導出スキームに既存のBIPを使用する場合でも、その使用法はウォレット間で一様ではない。これは、ソフトウェアベンダーが導出パスを決定する際に、考慮事項や優先順位が異なる可能性があるためだ。これにより、ユーザーが以前使用していたウォレットとは異なるアドレスを導出するウォレットを使ってコインにアクセスしようとすると、問題に直面する可能性がある。

既知の解決策

この問題は、異なるウォレットで使用されているパスを追跡する専用のウェブサイト(walletsrecovery.org)が作られるほど、一般的なものだ。

この記事を書いている時点で、このウェブサイトは、複数の導出パスを簡潔に記述するために独自のフォーマットを使用している。著者が知る限り、このBIPが登場する前にパステンプレートを記述するために公に使われていた唯一のフォーマットだった。このフォーマットは、ウェブサイトのメインページ以外、どこにも明記されていなかった。このフォーマットでは代替導出インデックス(例:m/|44'|49'|84'/0'/0')や代替パス全体(m/44'/0'/0'|m/44'/1'/0')を示すのに|が使われている。

これは、ソフトウェアで処理するためのテンプレートフォーマットとして宣言されたものではなく、説明のためだけのアドホックなフォーマットのようだ。このようなアドホックなフォーマットに対し、本BIPえは、ソフトウェアによる曖昧さのないパースと、人間による容易な読み取りを同時に実現することを目的としたフォーマットを採用している。人間はパスのテンプレート化された部分を、テンプレート内で|を使った場合よりも簡単に視覚的に検出することができる。より広い範囲のパスを1つのテンプレートでより簡潔かつ明確に定義できる。

使用目的とメリット

ウォレットソフトウェアの作者は、提案されているフォーマットを使って、そのソフトウェアが使用している導出パスを記述することができる。これにより、別のソフトウェアに切り替える際や、旧ウォレットの復元をする際のユーザーの利便性が向上する。

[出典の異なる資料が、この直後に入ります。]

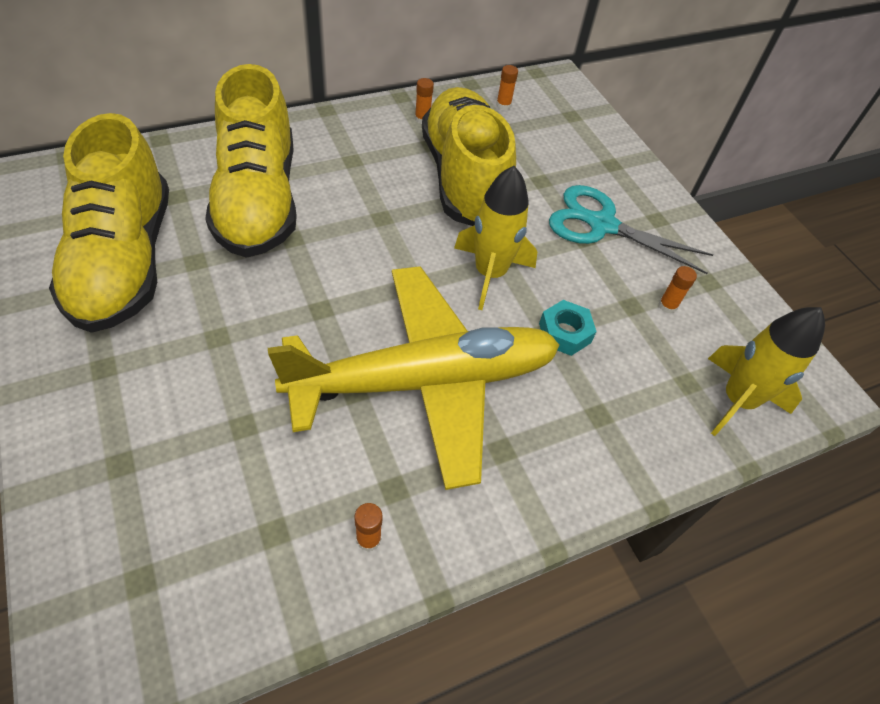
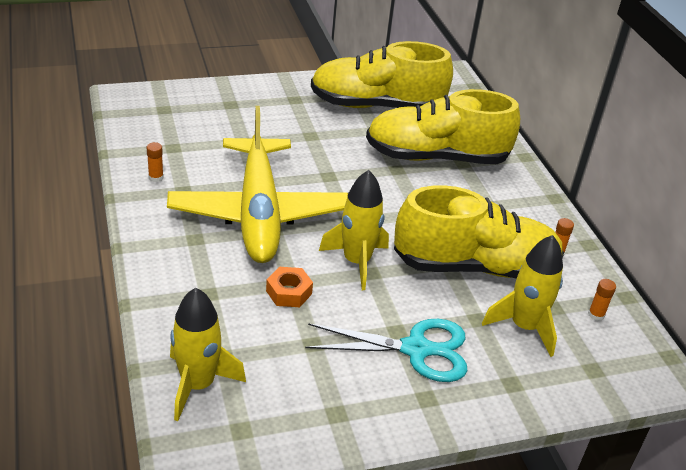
camera: 100 degrees right, 15 degrees down
(538, 150) = (524, 327): none -> yellow rocket
(564, 333) = (289, 292): turquoise nut -> orange nut
(602, 225) = (416, 349): turquoise scissors -> turquoise scissors turned 60 degrees clockwise
(667, 306) = (309, 369): orange glue stick -> none

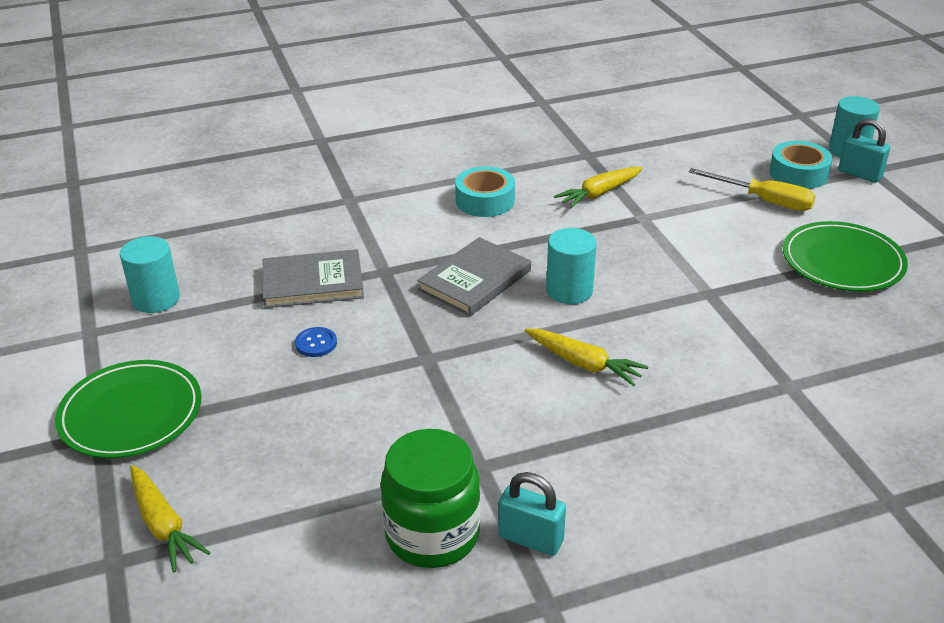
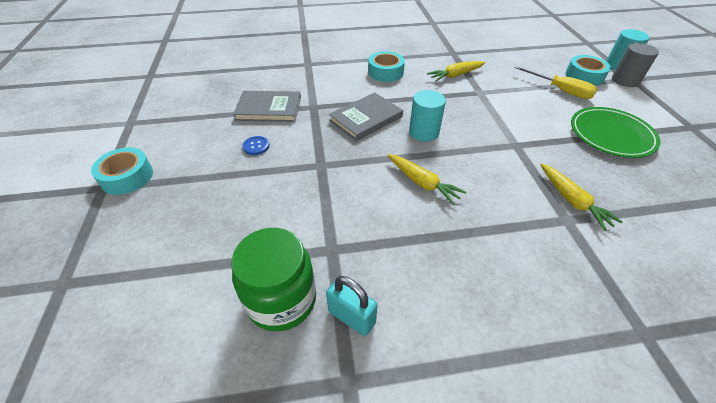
camera: 10 degrees right, 10 degrees up
(131, 413) = (127, 177): green plate -> turquoise tape
(156, 299) = (176, 108): turquoise cylinder -> none
(163, 525) = (107, 260): yellow carrot -> yellow carrot (572, 201)
(859, 174) = (625, 80): turquoise padlock -> grey cylinder

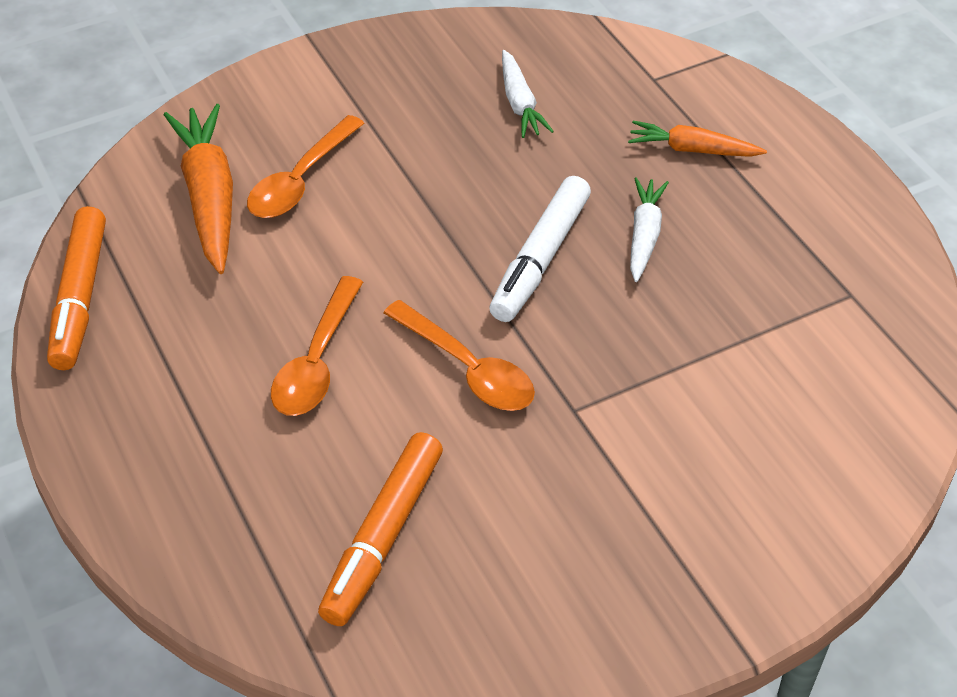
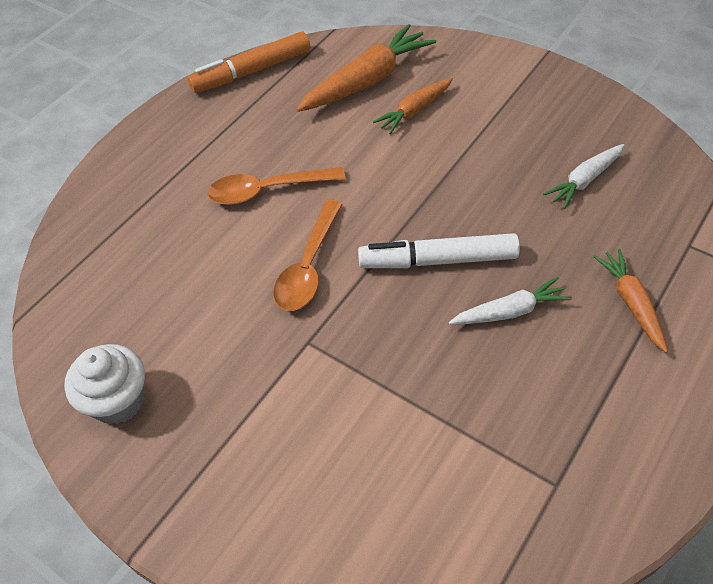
camera: 65 degrees right, 5 degrees up
(301, 180) = (414, 111): orange spoon -> orange carrot
(383, 537) = (145, 287): orange marker -> none
(541, 617) = (118, 400): none -> white cupcake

導出パスを無制限に使用するのは、特定の状況下では安全ではないかもしれない。特にあるトランザクションのお釣り用のアウトプットが、送信者にとって未知のパスで導出されたアドレスに送信された場合、送信者はお釣り全体へのアクセスができなくなる可能性がある。

既知のパスのチェックソフトウェアやファームウェアにハードコードするという単純なアプローチは、相互運用性の低下に繋がる。ベンダーは、特定の非汎用アプリケーション用にカスタムパスを選択することができず、既知のパスを使用するように改造するか、他のベンダーにカスタムパスをサポートするよう説得するしかなくなる。このアプローチでは、拡張性に欠ける。

本ドキュメントで提案する柔軟なアプローチは、「BIP32パステンプレート」の標準的な表記法を定義することである。このテンプレートには、導出パスに課すべき制約が簡潔に記述されている。

このパステンプレートを広くサポートすることで、ソリューションの相互運用性と柔軟性が向上し、ベンダーや個々の開発者が独自のカスタム制限を簡単に定義できるようになる。このようにして、制限のない導出パスの偶発的もしくは悪意ある使用のリスクに柔軟で正確な方法で対処できる。

既知のパステンプレートは、デバイスやアプリケーションでデフォルトで設定されるが、ユーザーは自分の用途に関係のないテンプレートを無効にするオプションを使用できる。

カスタムパステンプレートのフォーマットを標準化することで、デバイスやアプリケーション固有のパス制限を適用する際に、共通のアプローチで開発することができる。このようなアプローチの一連として、パステンプレートやその他のカスタムパラメータを含むアプリケーション固有のプロファイルを利用できるようになる。ただし、悪意あるプロファイルや不正なプロファイルが誤ってインストールされることがないよう、注意が必要だ。

仕様

テンプレートのフォーマットは、読みやすく便利で、視覚的に明確であるよう選択されている。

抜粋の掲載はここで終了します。